I confess right off the bat that I couldn’t decide on one video clip for this review. My predilection for down-tempo, sad music leads me to the marvelous, mildly melancholy love song “Stella Blue,” with Woody fingerpicking his resonator, Brad playing languid fills on the slide and Skip’s lightly swinging walking bass. The feel of this one reminds me of the early roots music of Taj Mahal and Ry Cooder. Here’s a live studio version:
But I’ve also got a soft spot for hot jazz and the standards of the aforementioned American songbook, and boy do Woody and the boys nail it on “Walking Stick,” by some guy named Berlin. The CD version features longtime Woody associate Billy Contreras on fiddle and some really hot licks on the resonator; the video version has just the trio, and Brad doubling his slide solos on the kazoo. Both are equally swinging.

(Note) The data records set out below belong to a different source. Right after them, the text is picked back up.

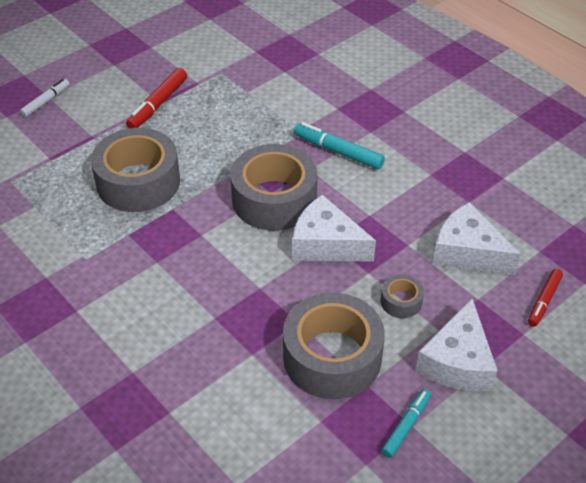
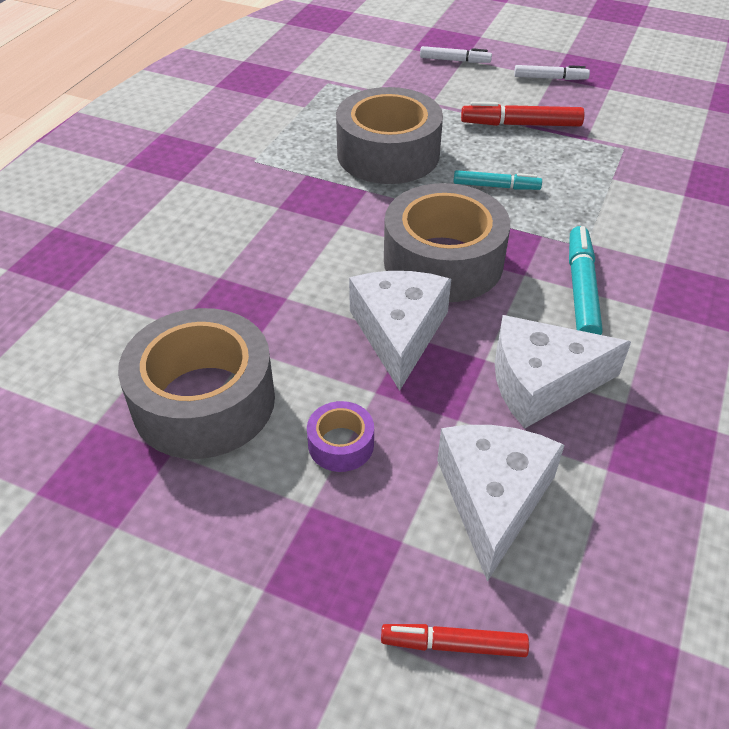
camera: 65 degrees right, 0 degrees up
(114, 67) = (550, 78): none -> white marker
(401, 301) = (341, 444): grey tape -> purple tape
(406, 426) = (112, 519): turquoise marker -> turquoise marker (495, 186)
(457, 362) = (257, 549): white cheese -> white cheese (542, 383)

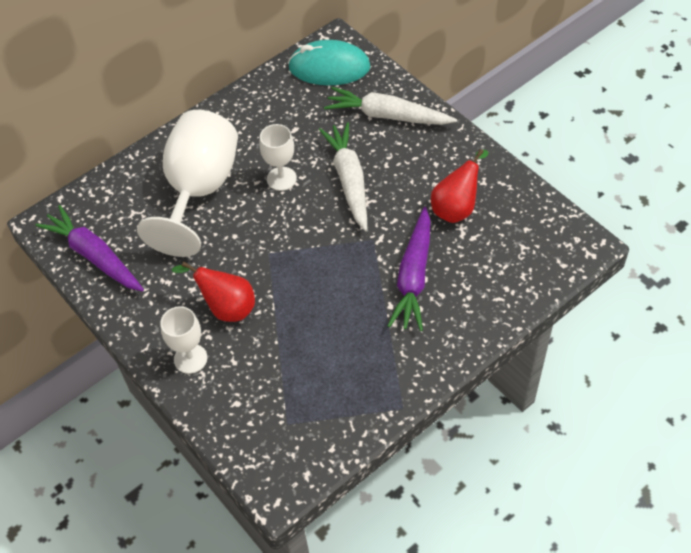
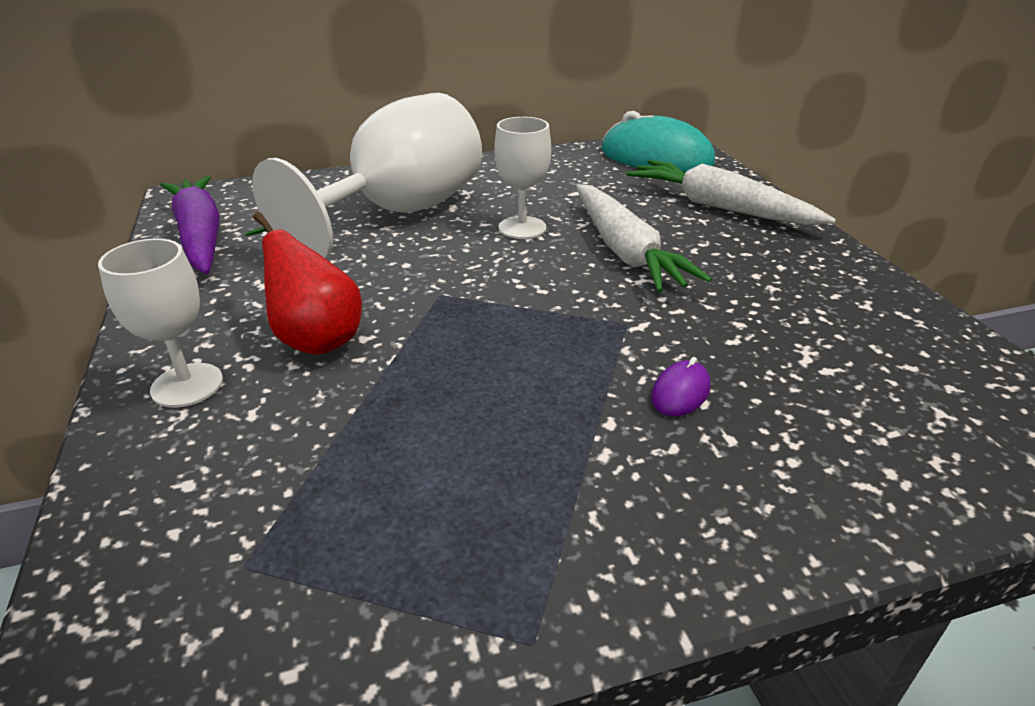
camera: 20 degrees right, 20 degrees down
(349, 180) = (625, 251): white carrot -> white carrot turned 150 degrees clockwise
(413, 276) = (680, 392): purple carrot -> purple mouse
(456, 208) = (804, 323): red pear -> none

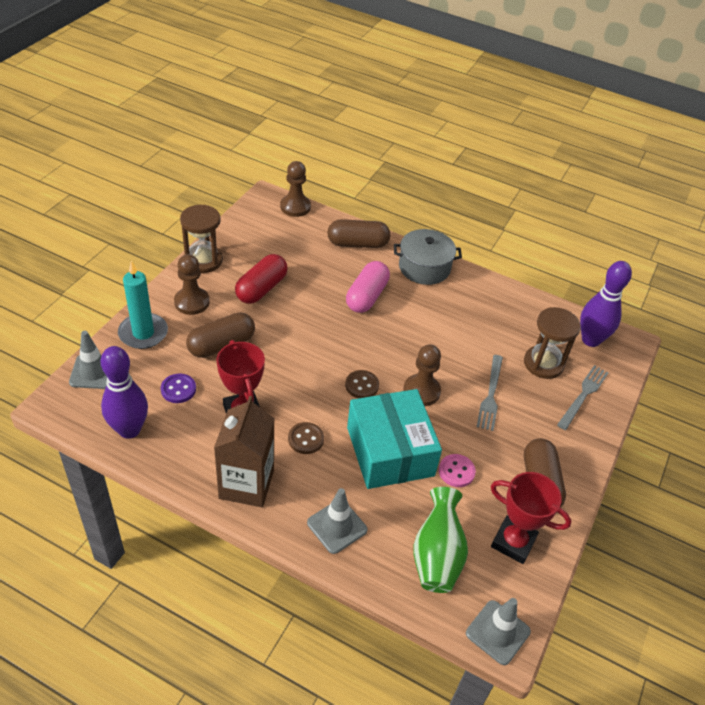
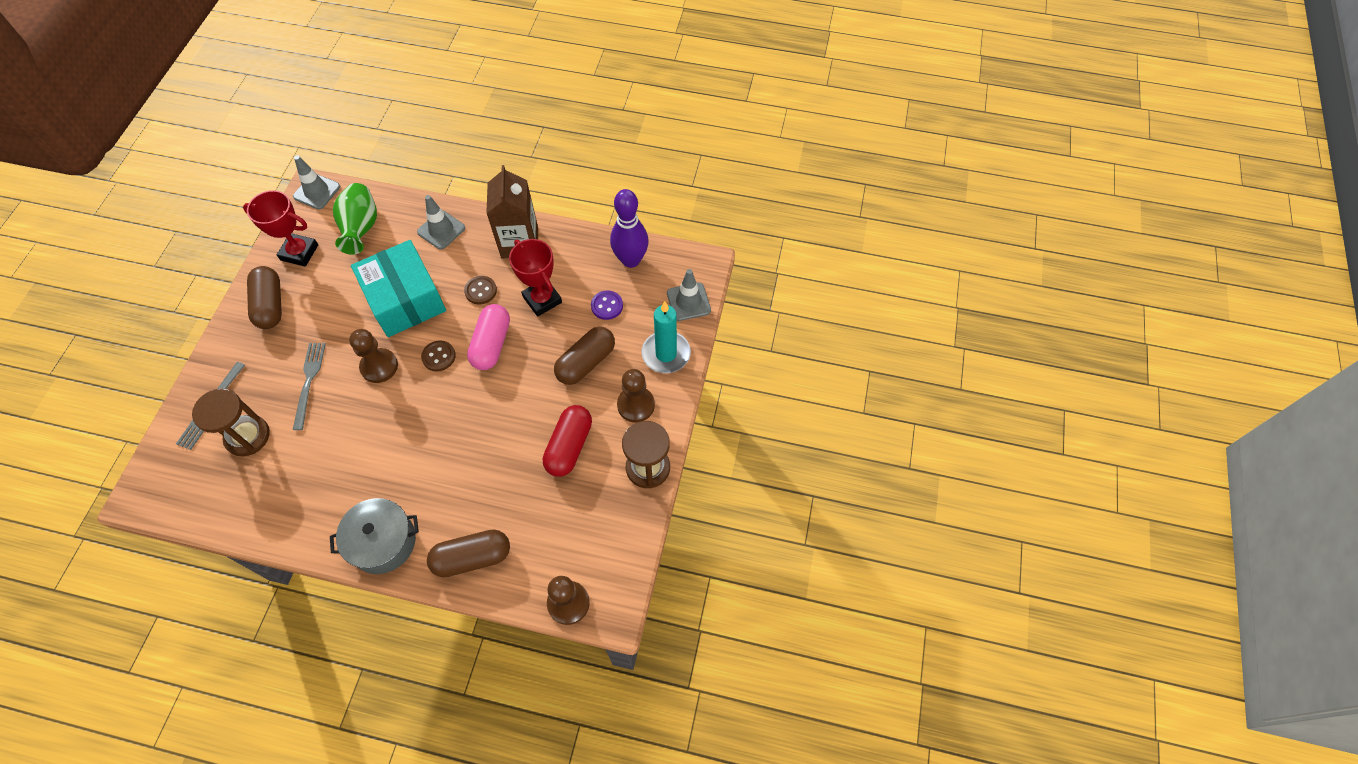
camera: 170 degrees right, 15 degrees up
(366, 296) = (449, 472): pink capsule -> pink capsule (492, 344)
(456, 471) = (345, 297): pink button -> none
(590, 340) = (185, 486): purple bowling pin -> none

You just can’t beat this music with a stick. In addition to the two gems above, there’s a calypso-rhythm arrangement of the old folk chestnut “Junco Partner,” a swampy cover of the Mississippi Sheiks’ Southern stringband classic “Make It To The Woods,” and a smokin’ version (including a superb slap-bass solo from Frontz) of “Black Rat Swing” by Memphis bluesman the late Ernest Lawlars. Tucker gets good and dirty on the slide guitar on Woody’s song “Delta Bound,” a bluesy paean to the joys of going home to the Delta. This one has some nifty internal rhyming scattered throughout: “I been a rover, now that’s over, knee-deep in clover I can be found, I’m tired of roamin’, that’s why I’m homin’, I’m delta bound…” Woody goes pretty much solo except for some droning fiddles on the final track “Worth The Game.” It’s a lovely folk ballad with a hint of Celtic lilt in those fiddles.
So far I haven’t mentioned what’s probably the high point of the album, “This Train Rolls By,” a bluesy, swampy testament to the lonely life on the road - whether you’re a hobo or a troubadour. I don’t often quote from the publicity material, but in this case it’s highly appropriate and I’ll close with it: “When Woody Pines sings ‘when the train rolls by, I get a faceful of rain,’ this isn’t some hipster dilettante twisting a faux-handlebar mustache and singing about old-timey railroads, this is a dedicated student of Woody Guthrie who used to hop freight trains to get from town to town. This is serious roots music that’s as much a way of life as an aesthetic choice.”